Admito que el hombre es un animal esencialmente constructor, obligado
a dirigirse a sabiendas a un objetivo, sea el que fuere. Si es un
ingeniero, ha de trazar sin descanso nuevas vías en no importa qué
direcciones. Pero quizá precisamente por esta causa siente a veces el
deseo de salirse por la tangente. Lo hace no sólo porque está condenado a
trazar caminos, sino también porque, por muy necio que sea el hombre de
acción, comprende a veces que los caminos conducen siempre a alguna parte, y
que no es su dirección lo que importa, sino el hecho de que lo
conduzcan a un lugar determinado. Así, al hombre juicioso no se le
ocurrirá despreciar su profesión de ingeniero y no se entregará a la
pereza, la cual es, como todo el mundo sabe, la madre de todos los
vicios. Es indiscutible que al hombre le encanta trazar y construir
caminos; pero también adora la destrucción y el caos. ¿Por qué?,
díganme… Pero antes quiero decir algo más sobre este asunto.
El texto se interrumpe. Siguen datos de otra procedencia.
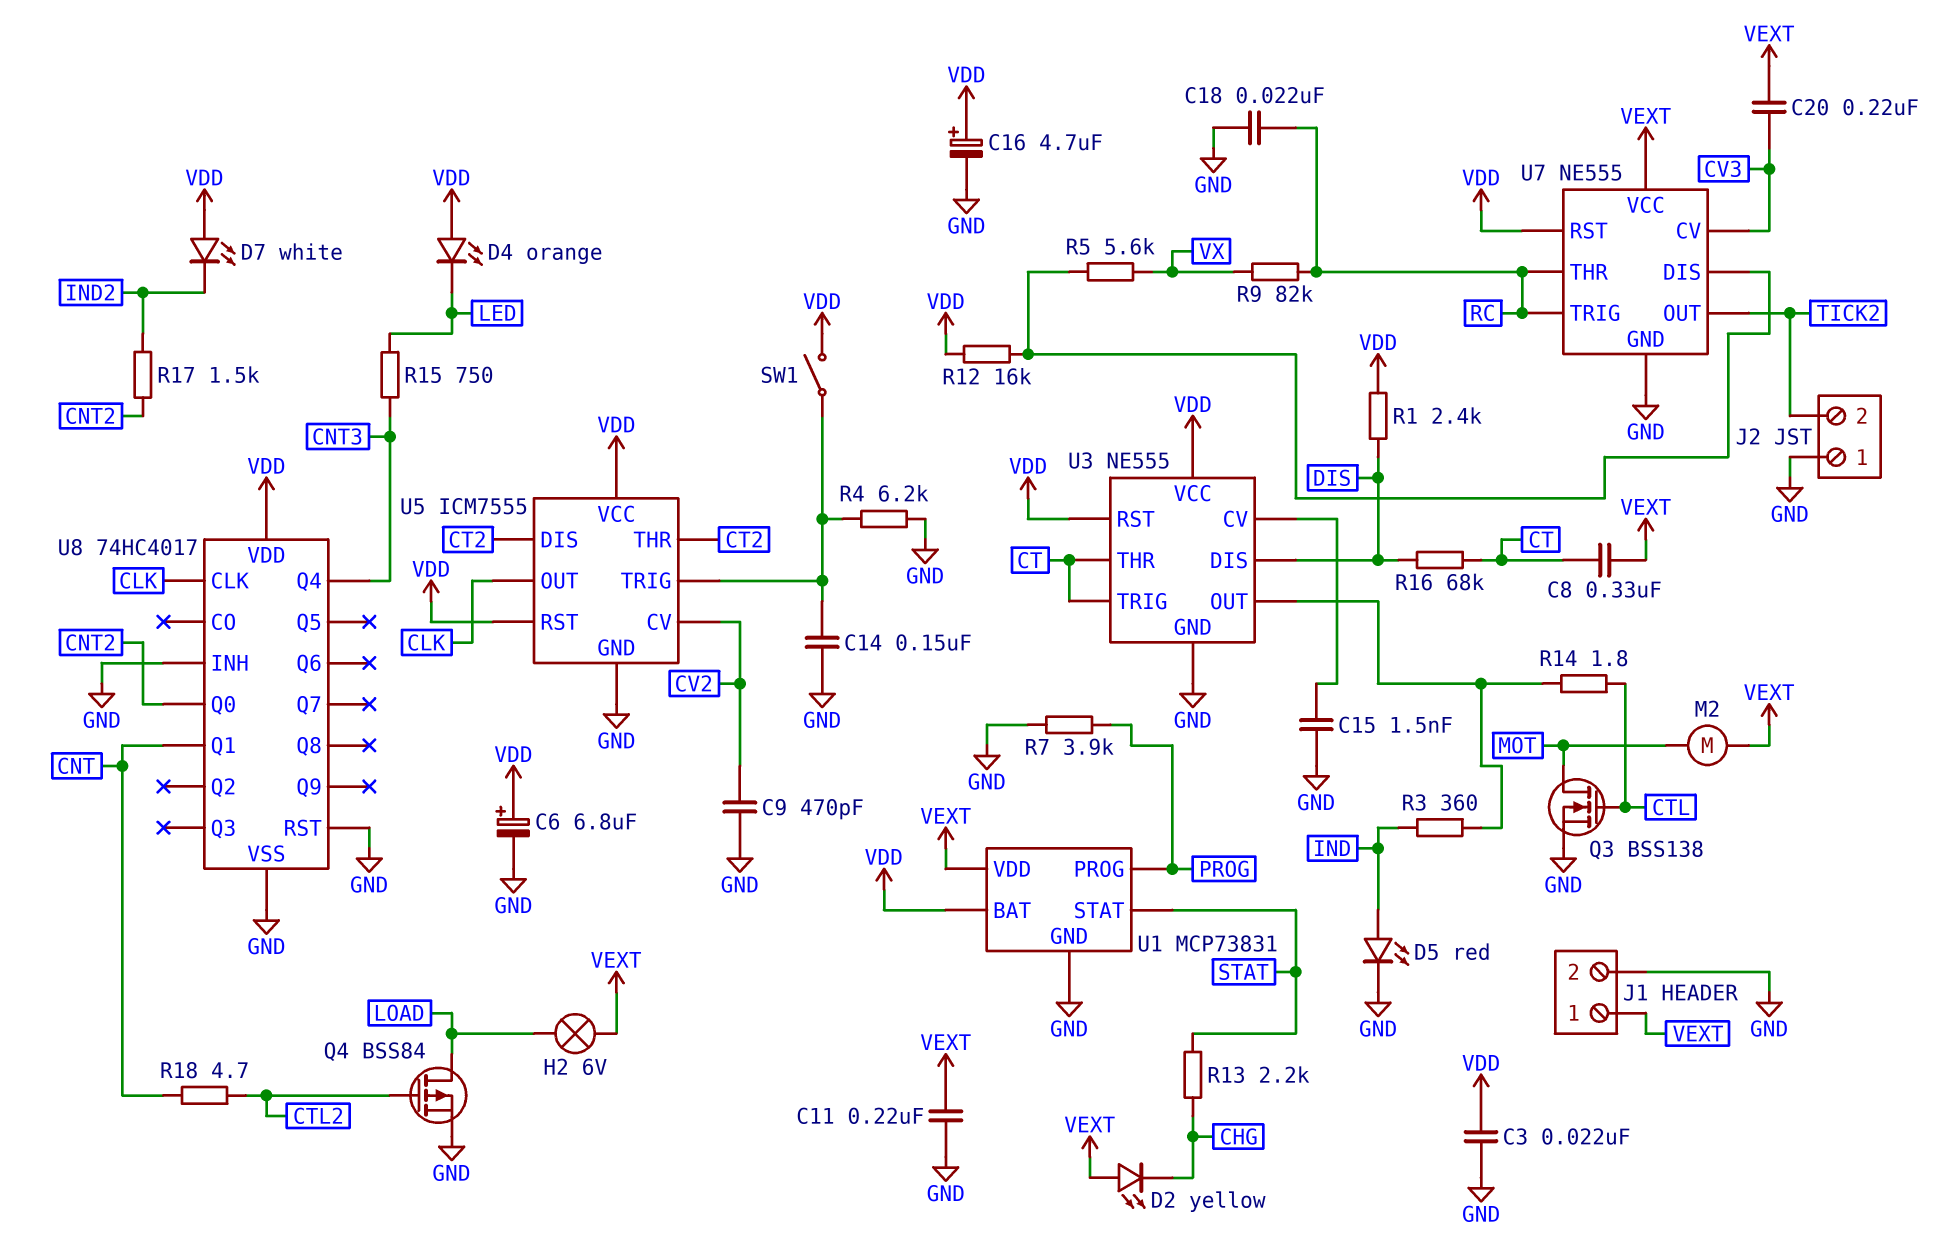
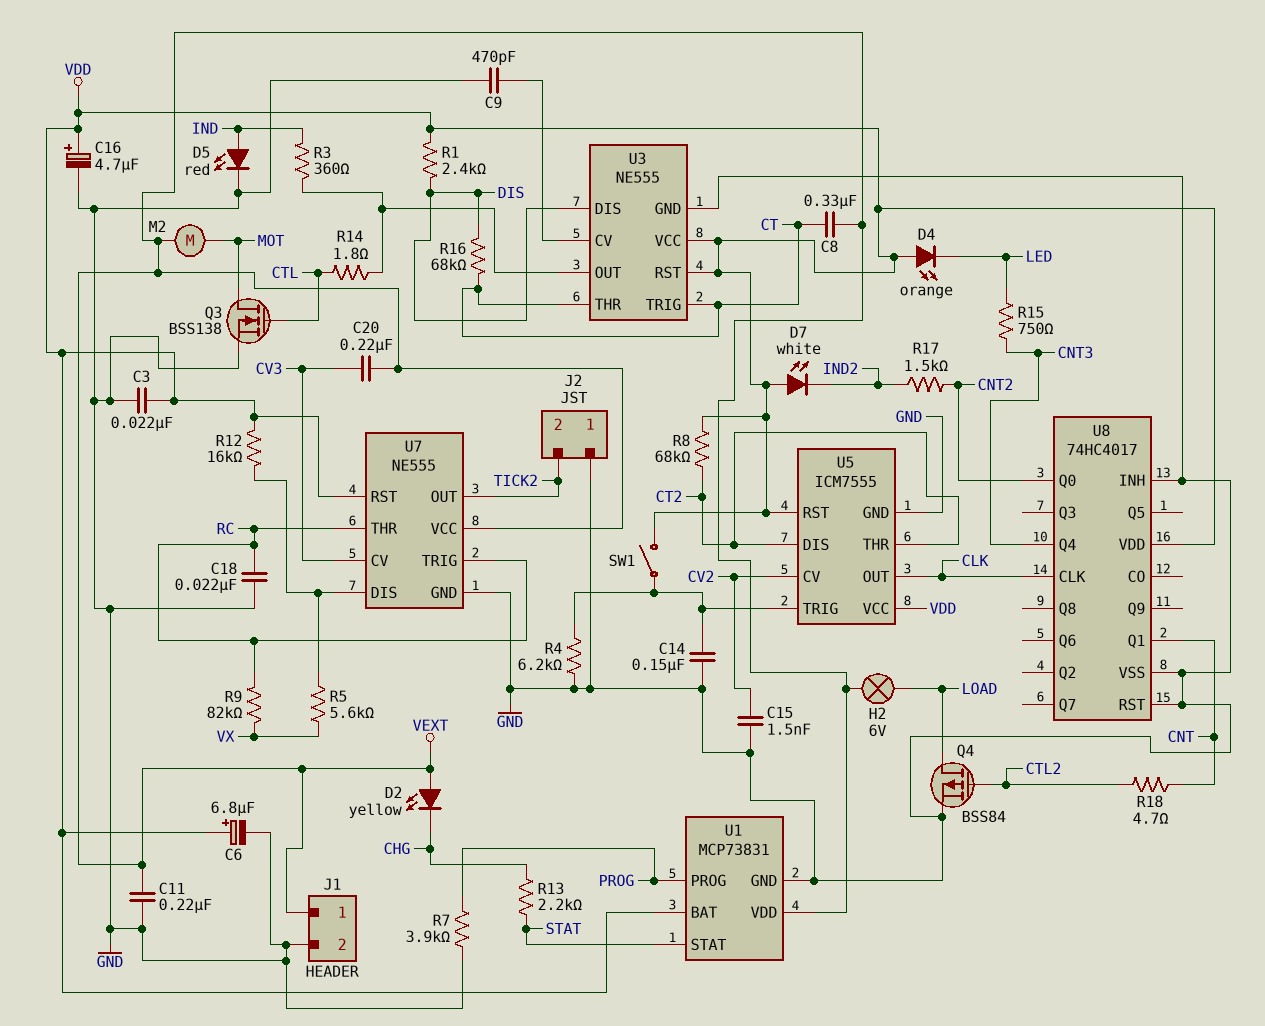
C9: 470pF (CV2, GND) -> 470pF (GND, U3/CV)
C15: 1.5nF (GND, U3/CV) -> 1.5nF (CV2, GND)
R8: none -> 68k (CT2, VDD)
Tal vez le
gusten la destrucción y el caos (a veces le gustan; esto es
indiscutible), porque tiene un temor instintivo a alcanzar la meta y
terminar el edificio que construye. ¡Vaya usted a saber! Acaso este
edificio sólo le gusta de lejos. Puede ser que le guste construirlo,
pero no vivir en él, y esté dispuesto a abandonarlo aux animaux domestiques: a
las hormigas, a los carneros, etc. Las hormigas tienen otros gustos;
poseen un edificio verdaderamente extraordinario en su género: el
hormiguero. Las dignas hormigas empezaron construyendo hormigueros, y es
probable que sigan construyéndolos eternamente, lo que hace honor a su
constancia y a su sentido práctico. Pero el hombre es un ser versátil, y
es posible que, como al jugador de ajedrez, le guste sólo la acción,
sin importarle el objetivo que se puede alcanzar. Y, ¿quién sabe?, acaso
el único objetivo que persigue la humanidad consista en ese esfuerzo,
en esa acción; dicho de otro modo, tal vez la vida no tenga meta
exterior, meta que, evidentemente, no puede ser más que ese «dos y dos
son cuatro», es decir, una fórmula. Ahora bien, «dos y dos son cuatro»
es un principio de muerte y no un principio de vida. En todo caso, el
hombre teme siempre a ese «dos y dos son cuatro», y yo también le temo.